Sorry to say that he is right....The ize endings are closer to the latin and greek origins. However I still favour 'ise' endings for many many latin words as we did not *get* many of these words directly from latin at all - we got them due to the fact that our nobility spoke *french* for a long time and that as they dropped that habbit they had to *learn* english as a second language and 'ise' is truer to the french....(this is also why we say 'you' for you singular instead of 'thou' (the original you singular - you is in fact the plural form- the nobles found they could use 'tu' or 'vous' to address a single person the latter being a formal form of address - similar to usted - they started doing the same thing in english and promptly put an end to our second person singular pronoun...indeed half the problem was also that they started refering to themselves as 'we' (the royal we) and therefore eveyone around them  started refering to them as 'you' (as they were already refering to themselves in the plural) )....There is an argument that many of these words came from french and that we therefore aught to use the french endings.....but it's an academic slogging match. Over here and indeed all over the commonwealth 'ise' rules supreme. Frankly 'ize' hurts my eyes....


----------



## ORL

"Me acabo de dar cuenta *de* que..."

I have just realized that...

Most posts are off-topic...


----------



## king me i

I was reading Hard Times by Dickens the other day, and noticed that he used the -ize endings. Many of these spellings were not standardised until some point in the last 150 years; in the time of shakespeare there were multiple ways to spell the same words. Often we say "americanisms" when actually the US has preserved the words that us English have vandalised, for example we would probably say that a "faucet" is an americanism, a word instead of the British tap, yet it is simply a word that is considered archaic in England.


----------



## DiegoDeEscocia

You're right regarding the fact that there used to be many many spellings for most words.

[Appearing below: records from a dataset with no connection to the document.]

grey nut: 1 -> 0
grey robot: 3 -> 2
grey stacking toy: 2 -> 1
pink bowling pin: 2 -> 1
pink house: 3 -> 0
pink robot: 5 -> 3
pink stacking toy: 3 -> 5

In the library of the royal medical society we have books dating back more than 300 years - and it's really interesting to notice how the same word is often spelled differently from one sentence to the next.

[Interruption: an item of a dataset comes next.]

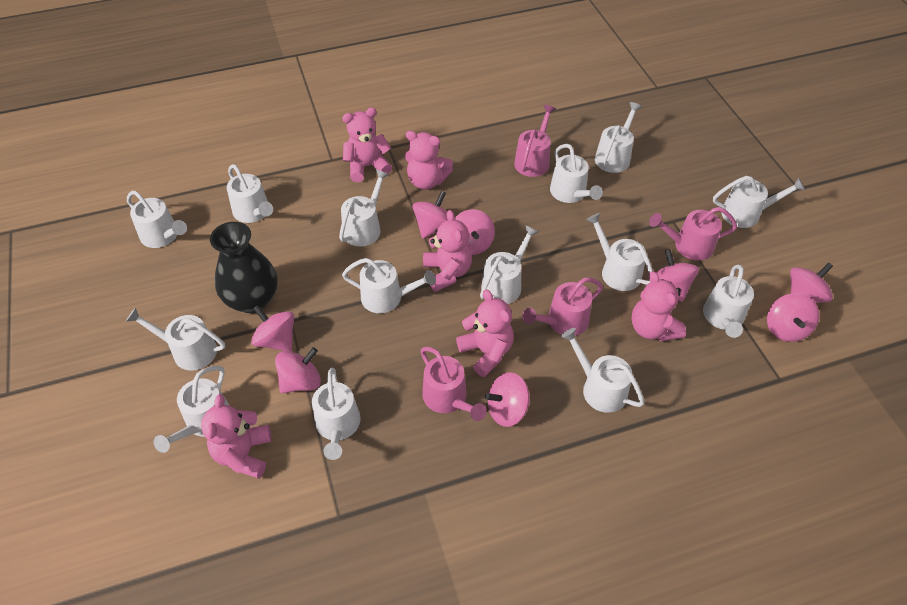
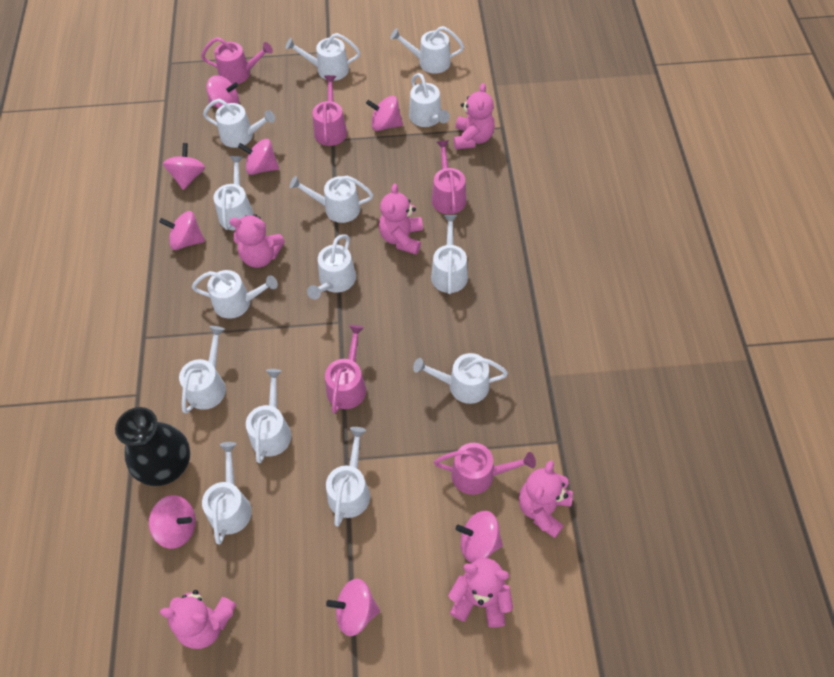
pink watering can: 4 -> 5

As for dickens using the ise vs ize endings - it is entirely possible. Also many authors deliberately broke with customs and norms. There was a big strumash over the 'ise' and 'ize' endings over there a hundred or more years ago. It's not 100% an americanism per say as I said in my previous post -more an academic split from long ago....although the way things have panned out the fact that it is american is the modern result. As I see it there are two possiblities - 1. you're reading an american english copy of a dickens book. or 2. Dickens originally used the ize endings - which wouldn't be a striking revelation!

As for the word faucet - when used to refer to a tap yes it's archaic over here to the point that people would think you pretencious. When used descriptively to describe other objects (rather than specifically taps) it may still be found in some places.

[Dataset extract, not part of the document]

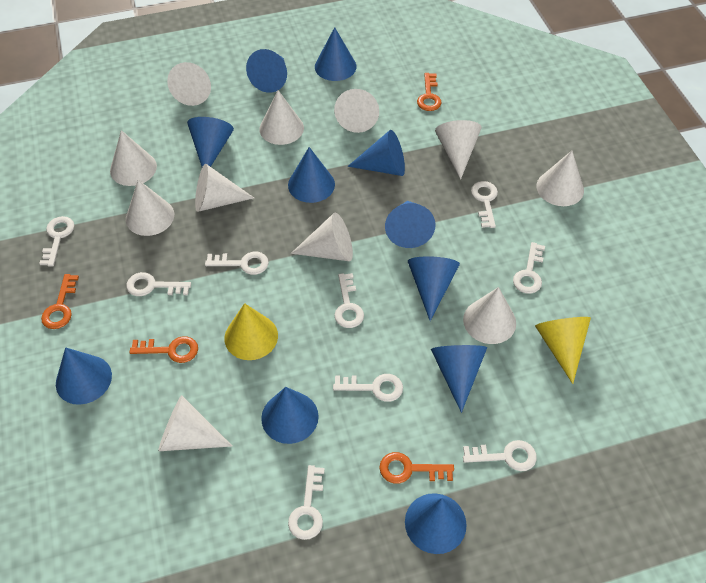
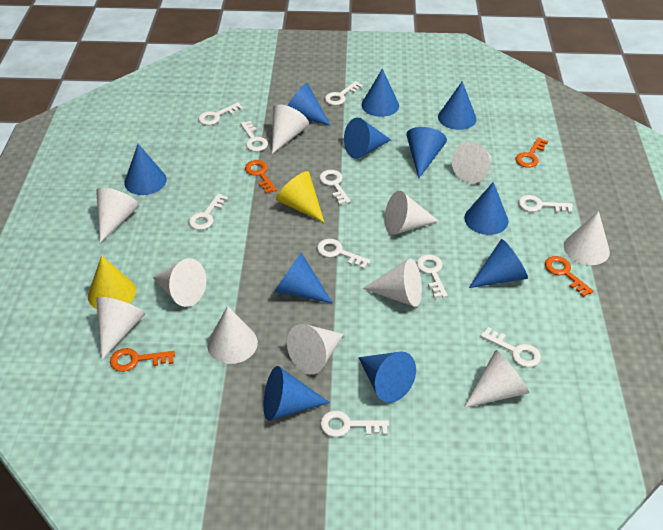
white key: 9 -> 10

While we're on the subject of preserving french origins of words.... if ever a word smelled more of french origins it's 'faucet' ;-)


----------



## littledogboy

I suggest that *darse cuenta* is best translated as *take notice*.

(I know this thread is old, but it seems that Google keeps bringing people here.)


----------



## king me i

*Darse cuenta* can be * to realise, to become aware, *or *to take notice*, depending on content.


----------



## kingkongufulgus

What many British people think are Americanisms are actually from a form of English spoken in England around the Victorian age. The colonists came to the U.S. and the language here froze, while it continued to develop along a different path in Britain. Examples are putting "a-" in front of a continuous verb: a-walking, a-running, a-laughing. Look at old British literature and you'll find it. Here it's language that has been trapped in the Apalachans and is still used mainly by hillbillies, or back-woods folk. But yes, that's the Queen's English. There are word choices too that have taken a similar path, not just grammar. Like "Fall" for "Autumn." Shakespeare used Fall far before the (North) Americans.


----------



## kingkongufulgus

That was to say that the -ise/-ize ending is probably from a similar evolution, and the fact that it's French makes all the more sense. Because of the Normans, French has made possibly the biggest impact on English over any other language. Almost all latin similarities between English and other latin-based languages can be traced back to French. Anyway, my guess is that the French influence (of the -ise/-ize ending) inbedded in an older version of English probably froze in the United States, leaving Larry the Cable Guy a better Shakespearean actor than Kenneth Branagh. I would definitely pay to see him play Richard III.


----------



## Bzcenci

Zlatko said:


> Cómo se dice en inglés "Me acabo de dar cuenta que... ???


Zlatko: Se dice "me acabo de dar cuenta _de _que".  NUNCA decir "he realizado que..."  error que suelen cometer los anglo y francohablantes.


----------